3.5. Teste in situ de mimotopos

[00087] Mimotopos que produzem uma resposta imune específica de a- sin também podem detectar inclusões imunorreativas a-sin em tecido cerebral de camundongo transgênico. Da maneira representada na figura 6, os soros derivados de animais vacinados com mimotopo são capazes de corar estruturas positivas a-sin presentes nas seções cerebrais de camundongo de animais que superexpressam a-sin humana. Resumidamente, os soros positivos para reatividade de a-sin em ELISA foram usados para imunoistoquímica (IHC). A parafina embebida em cortes de 7μM de cérebro de camundongo, montada em lâminas de vidro Superfrost Plus, foi submetida a IHC. Os cortes foram incubados com soros (diluição 1:100 e 1:400 em PBS) e subsequentemente corados de acordo com protocolos padrões para imunoistoquímica usando sistema que bloqueia VECTASTAIN ABC, DAB e MOM (todas as reações foram realizadas usando reagentes comercialmente disponíveis obtidos de Vector labs, respectivamente, e foram realizadas de acordo com o protocolo do fabricante). A contracoloração foi realizada com hematoxilina. As lâminas foram montadas em Entellan e subsequentemente documentadas usando microscopia convencional de campo claro. Um anticorpo monoclonal específico para a-sin humana (LB509, Covance) foi usado como um controle positivo para a detecção de sinucleína em uma diluição final de 1/250.

[00088] Na figura 6A é representada uma coloração positiva controle. Em 6B, o mesmo anticorpo foi usado no cérebro de camundongo não transgênico a mesma área que não consegue detectar nenhum tecido a-sin positivo, já que este animal não expressa a-sin humana. Em 6C, uma coloração a-sin humana específica similar à coloração apresentada em 6A é produzida por um soro induzido por mimotopo (soro induzido por p4498).

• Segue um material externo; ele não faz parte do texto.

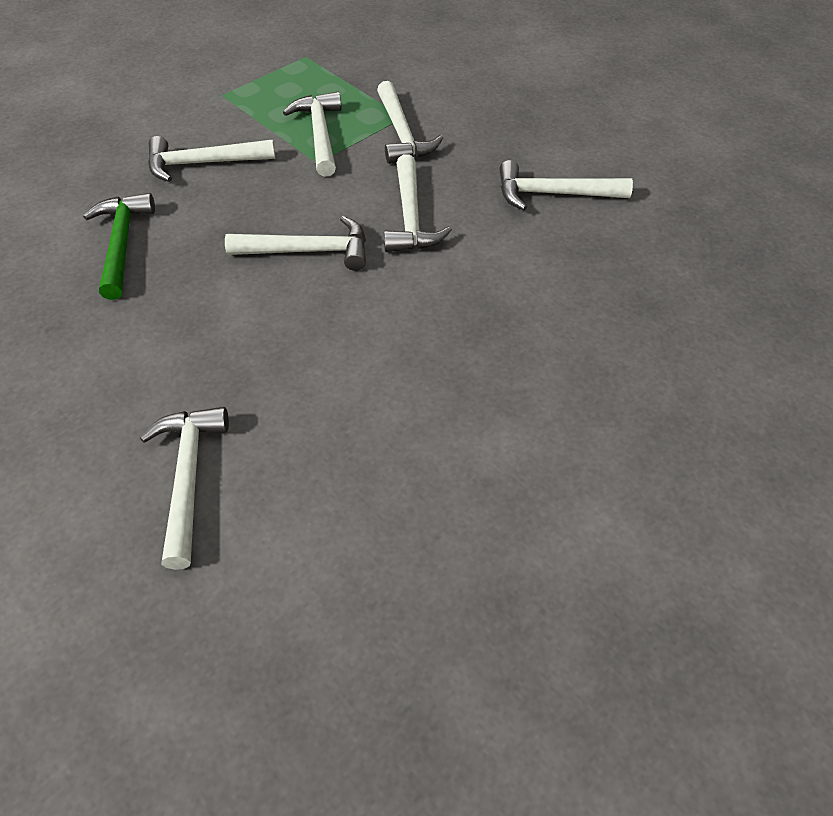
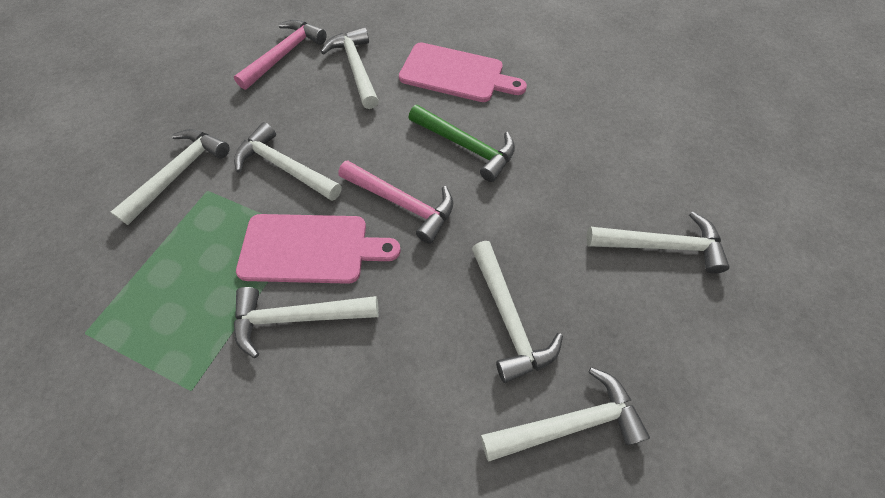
pink cutting board: 0 -> 2
pink hammer: 0 -> 2

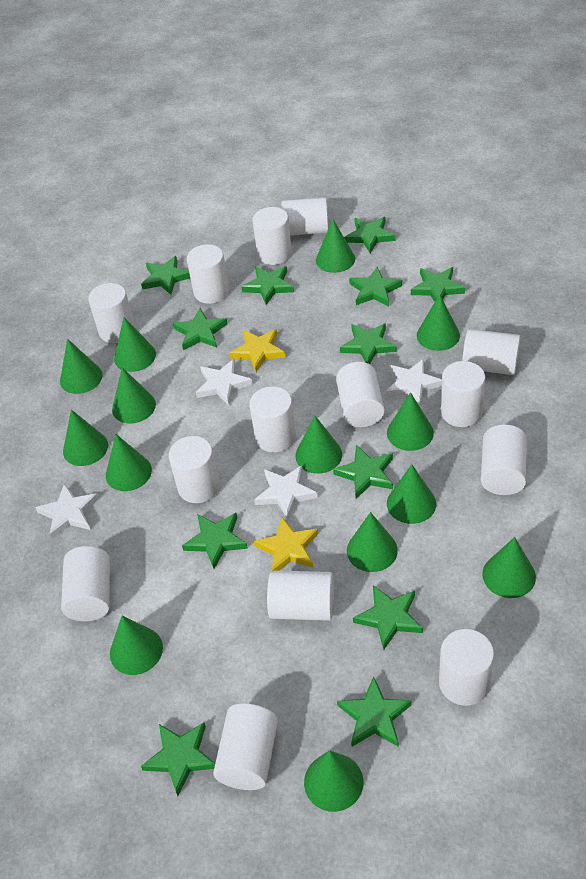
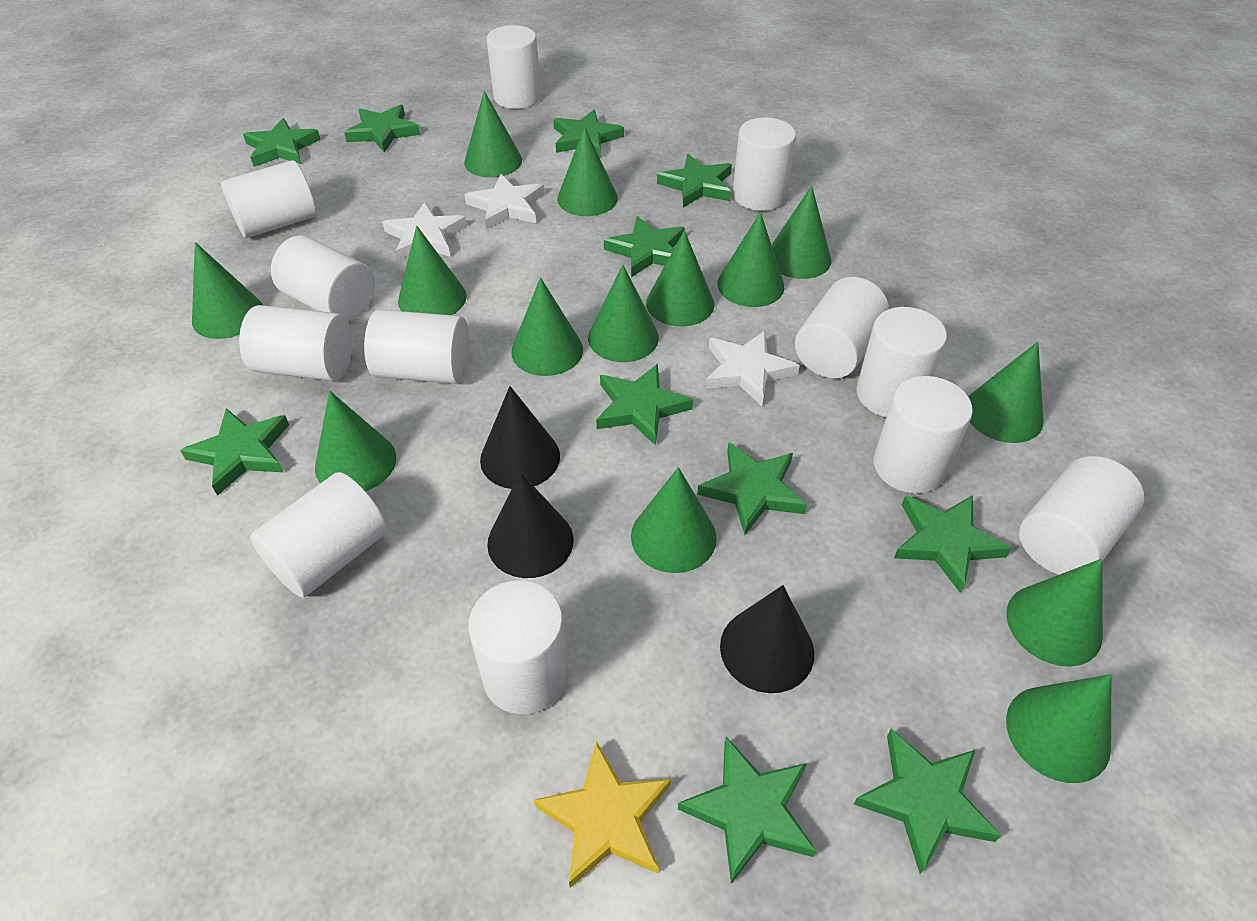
black cone: 0 -> 3
green star: 12 -> 11
white cylinder: 14 -> 12
white star: 4 -> 3
yellow star: 2 -> 1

A coloração a-sin positiva no hipocampo de murino é caracterizada pelos padrões de coloração manchada da maneira mostrada em 6A e 6C. Exemplos para o potencial de induzir anticorpos a-sin específicos incluem, mas sem limitação, vacinas a base de p4456, p4498 e p4562 respectivamente.

Claims (7)

1. Peptídeo, caracterizado pelo fato de ter uma sequência de aminoácidos selecionada do grupo que consiste em CDQPVLPD (SEQ ID NO: 2), CDMPVLPD (SEQ ID NO: 3), CDSPVLPD (SEQ ID NO: 4), CDQPVLPDN (SEQ ID NO: 7), CDMPVLPDN (SEQ ID NO: 8), CDSPVLPDN (SEQ ID NO: 9), CHDRPVTPD (SEQ ID NO: 13), CDRPVTPD (SEQ ID NO: 14), CDVPVLPD (SEQ ID NO: 16), CDTPVYPD (SEQ ID NO: 17), CDTPVIPD (SEQ ID NO: 18), CHDRPVTPDN (SEQ ID NO: 19), CDRPVTPDN (SEQ ID NO: 20), CDVPVLPDN (SEQ ID NO: 22), CDQPVLPDG (SEQ ID NO: 25), CDMPVLPDG (SEQ ID NO: 26), CDSPVLPDG (SEQ ID NO: 27), CDMPVSPDR (SEQ ID NO: 31), CDRPVYPDI (SEQ ID NO: 34),CDHPVTPDR (SEQ ID NO: 35), CDMPVTPDT (SEQ ID NO: 38),CDAPVTPDT (SEQ ID NO: 39), CDSPVVPDN (SEQ ID NO: 40),CDSPVHPDT (SEQ ID NO: 42), CDAPVRPDS (SEQ ID NO: 43),CDMPVWPDG (SEQ ID NO: 44), CYDRPVQPDR (SEQ ID NO: 47), CDMPVDADN (SEQ ID NO: 49), DQPVLPDC (SEQ ID NO: 50) e DMPVLPDC (SEQ ID NO: 51), em que o peptídeo é acoplado a uma proteína carreadora farmaceuticamente aceitável.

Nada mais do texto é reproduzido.